Time constants of the relaxation processes

We estimated the time constants of the fast processes in the emission mechanism using the global analysis for the TR-PL spectra. The global analysis was performed in the wavelength region corresponding to the emission of the q-copl. conformer within the dual emission: 370–480 nm in PTZ–TRZ, 395–450 nm in DMAC–TRZ, and 398–460 nm in PXZ–TRZ. Note that, in the case of DMAC–TRZ and PXZ–TRZ, the wavelength region of Raman scattering was not included in the analysis: 370–395 nm in DMAC–TRZ and 370–398 nm in PXZ–TRZ. We performed the analysis using a sequential two-state model for the emission of the q-copl. conformer assuming that two evolution associated spectra (EAS1 and EAS2) are assigned to the ¹LE_q-copl. and ¹CT_q-copl. states, respectively (Fig. S14, ESI†). These results are shown in Fig. 4 and the values are summarized in Table S2 (ESI†). In PTZ–TRZ, the time constant of EAS1 (τ_EAS1) was estimated to be 5.2 ps (Fig. 4a and b). Considering that the ¹LE_q-copl. state exhibits strong emission, this time constant is attributed to a relaxation process from the ¹LE_q-copl. state to the ¹CT_q-copl. state including vibration relaxation and solvation. For DMAC–TRZ and PXZ–TRZ, the τ_EAS1 values were estimated to be 6.8 ps (Fig. 4c and d) and 3.4 ps (Fig. 4e and f), respectively. These results indicate that the q-copl. conformer for all three molecules has the same emission mechanism: immediately after photoexcitation, the ¹LE_q-copl. state emits strong fluorescence, which decays in 3–7 ps as it acquires CT character. It should be noted that since the emission from the q-copl. conformer had not fully decayed within the experimental time window up to 150 ps, the estimated time constants of EAS2 (τ_EAS2) do not accurately represent the lifetime of the emission from the ¹CT_q-copl. state.

Fig. 4 The results of a global analysis of the TR-PL spectra.
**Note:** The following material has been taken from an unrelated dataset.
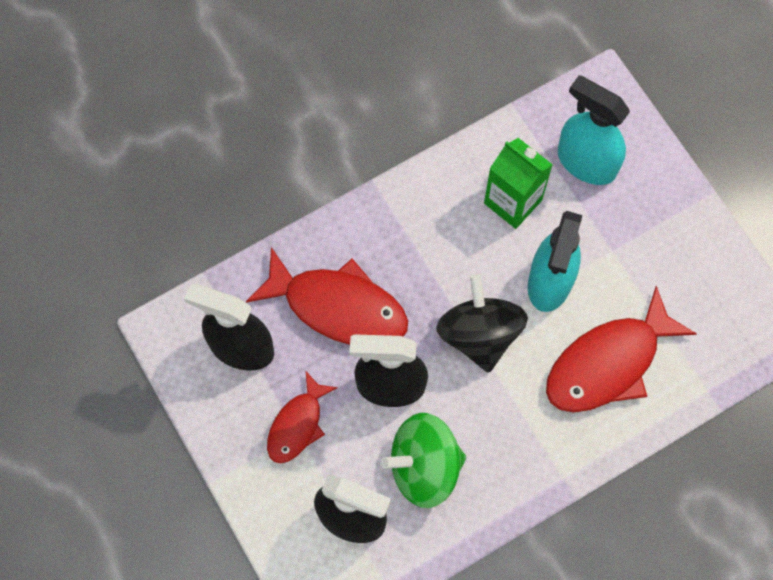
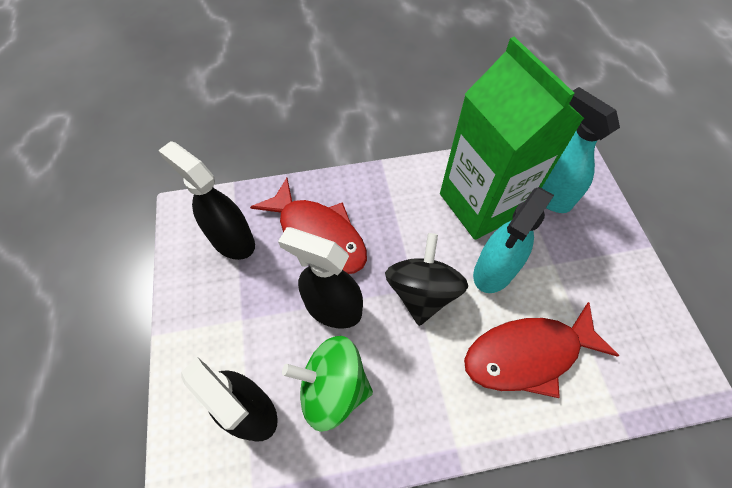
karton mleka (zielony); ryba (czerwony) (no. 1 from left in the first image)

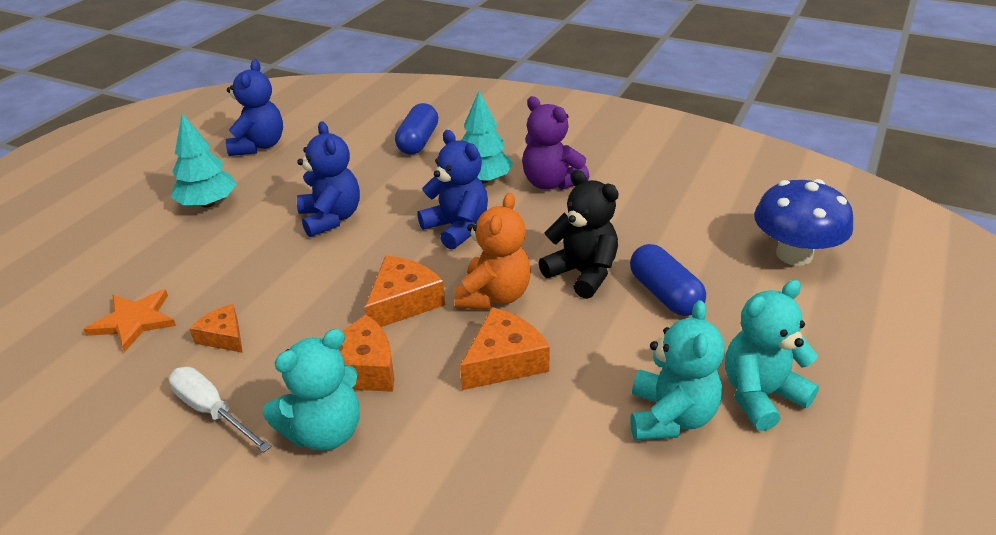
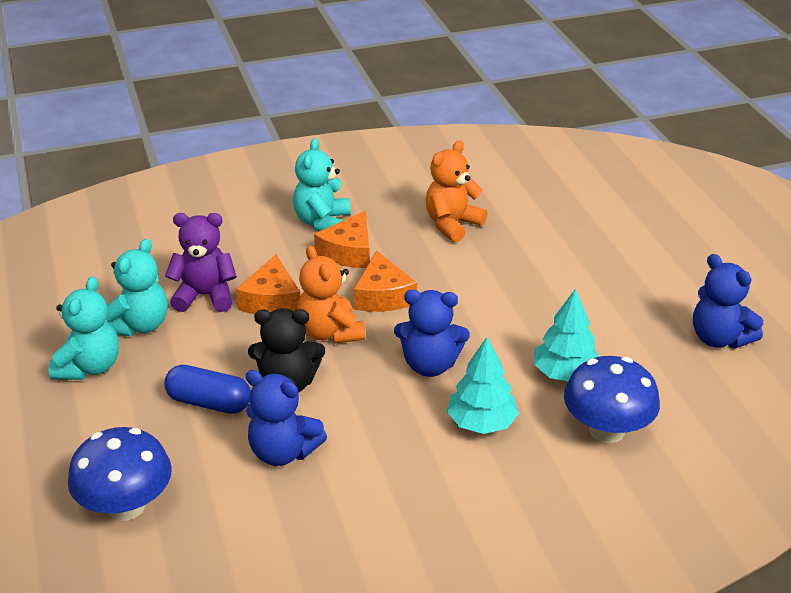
miś (fioletowy); grzyb (niebieski) (no. 2 from left); drzewko (turkusowy) (no. 2 from left); miś (niebieski) (no. 1 from left); gwiazda (pomarańczowy); miś (turkusowy) (no. 2 from left); miś (pomarańczowy) (no. 2 from left); śrubokręt (biały)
The evolution associated spectra (EAS) of (a) PTZ–TRZ, (c) DMAC–TRZ, and (e) PXZ–TRZ. Comparison of the time profiles at 405 and 425 nm of the TR-PL spectra to the fitting of a global analysis in (b) PTZ–TRZ, (d) DMAC–TRZ, and (f) PXZ–TRZ. We used a sequential two-state model for all the molecules.

The global analysis was also performed for the emission of PXZ–TRZ in the wavelength region corresponding to the emission of the perp. conformer within the dual emission (480–652 nm). We performed the analysis using the same model of the emission of the q-copl. conformer assuming that EAS1 and EAS2 are assigned to the ¹CT_q-copl. states before and after structural relaxation, respectively (Fig. S14, ESI†). The results are shown in Fig. S15 and Table S2 (ESI†). The τ_EAS1 was estimated to be 4.0 ps, indicating that the structural relaxation in the ¹CT_perp. state occurs at 4 ps. The τ_EAS2 was longer than the time window, which was assigned to the fluorescence of the ¹CT_perp. state after relaxation. For the other molecules, the global analysis for the emission of the perp. conformer was not performed because the emission of the perp. conformer immediately after photoexcitation was largely overlapped by the shoulder of the emission of the q-copl. conformer. However, the structural relaxation with a time constant similar to that of PXZ–TRZ may also occur in the other molecules.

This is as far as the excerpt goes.